Scientists have found a way to spin artificial silk out cow's whey proteins, an advance that may pave the way for a new generation of novel biosensors or self-dissolving wound dressings.

Due to its many remarkable characteristics, silk is a material high in demand in many areas.

It is lightweight, yet stronger than some metals and can be extremely elastic. Currently, silk is harvested from farmed silkworms, which is quite costly.

"Across the globe, many research teams are working on methods to artificially produce silk," said Stephan Roth from DESY.

"Such artificial materials can also be modified to have new, tailor-made characteristics and can serve for applications like novel biosensors or self-dissolving wound dressings, for example," said Roth, an adjunct professor at Royal Institute of Technology (KTH) in Sweden.

However, imitating nature proved hard in the case of silk.

Researchers focused on self-assembling materials.

"Some proteins assemble themselves into nanofibrils under the right conditions. A carrier fluid with these protein nanofibrils is then pumped through a small canal," said Fredrik Lundell from KTH.

"Additional water enters perpendicular from the sides and squeezes the fibrils together until they stick together and form a fibre," said Lundell.

The latter process is called hydrodynamic focussing and the team has used it before for producing artificial wood fibres from cellulose fibrils.

"In fact, the process has several similarities with the way spiders produce their silk threads," said Christofer Lendel, also from KTH.

In the new study, the nanofibrils were formed by a protein from cow's whey under the influence of heat and acid.

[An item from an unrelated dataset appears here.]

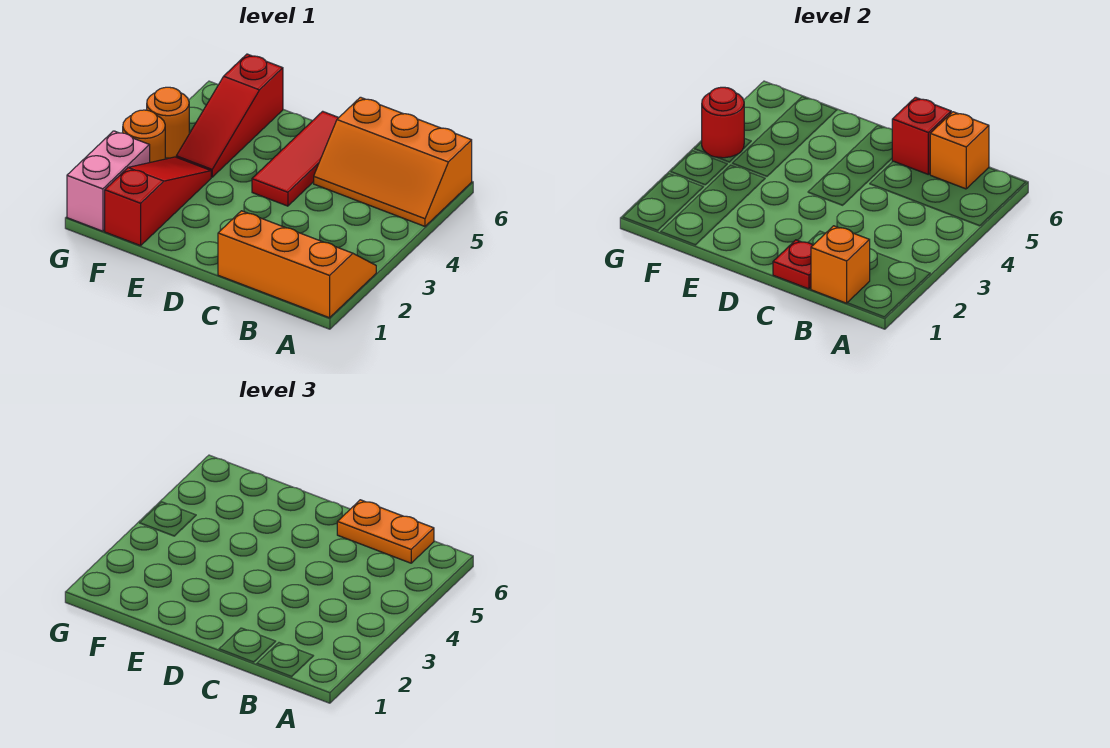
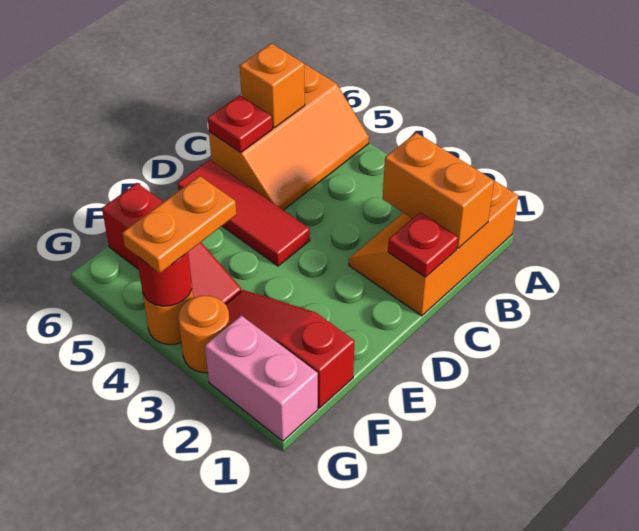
orange brick B1 level 2 -> orange brick B1:B2 level 2
orange plate B6:C6 level 3 -> orange plate F4:G4 level 3
red brick C6 level 2 -> red plate C6 level 2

The fibrils shape and characteristics strongly depend on the protein concentration in the solution. At less than four per cent, long, straight and thick fibrils form.

They can be up to 2,000 nanometres long and four to seven nanometres thick.

However, at an only slightly higher protein concentration of six per cent or more in the initial solution, the fibrils remain much shorter and thinner with an average length of just 40 nanometres and a thickness of two to three nanometres.

Also, they are curved looking like tiny worms and 15 to 25 times softer than the long, straight fibrils.

In the lab, however, the short and curved fibrils formed much better fibres than the long and straight fibrils.

Researchers obtained artificial silk fibres that were roughly five millimetres long and of medium quality.

"We used the whey protein to understand the underlying principle in detail. The whole process can now be optimised to obtain fibres with better or new, tailor-made properties," said Lendel.

This way, the results of the study could help to develop materials with novel features, for example artificial tissue for medical applications.

The study was published in the journal PNAS.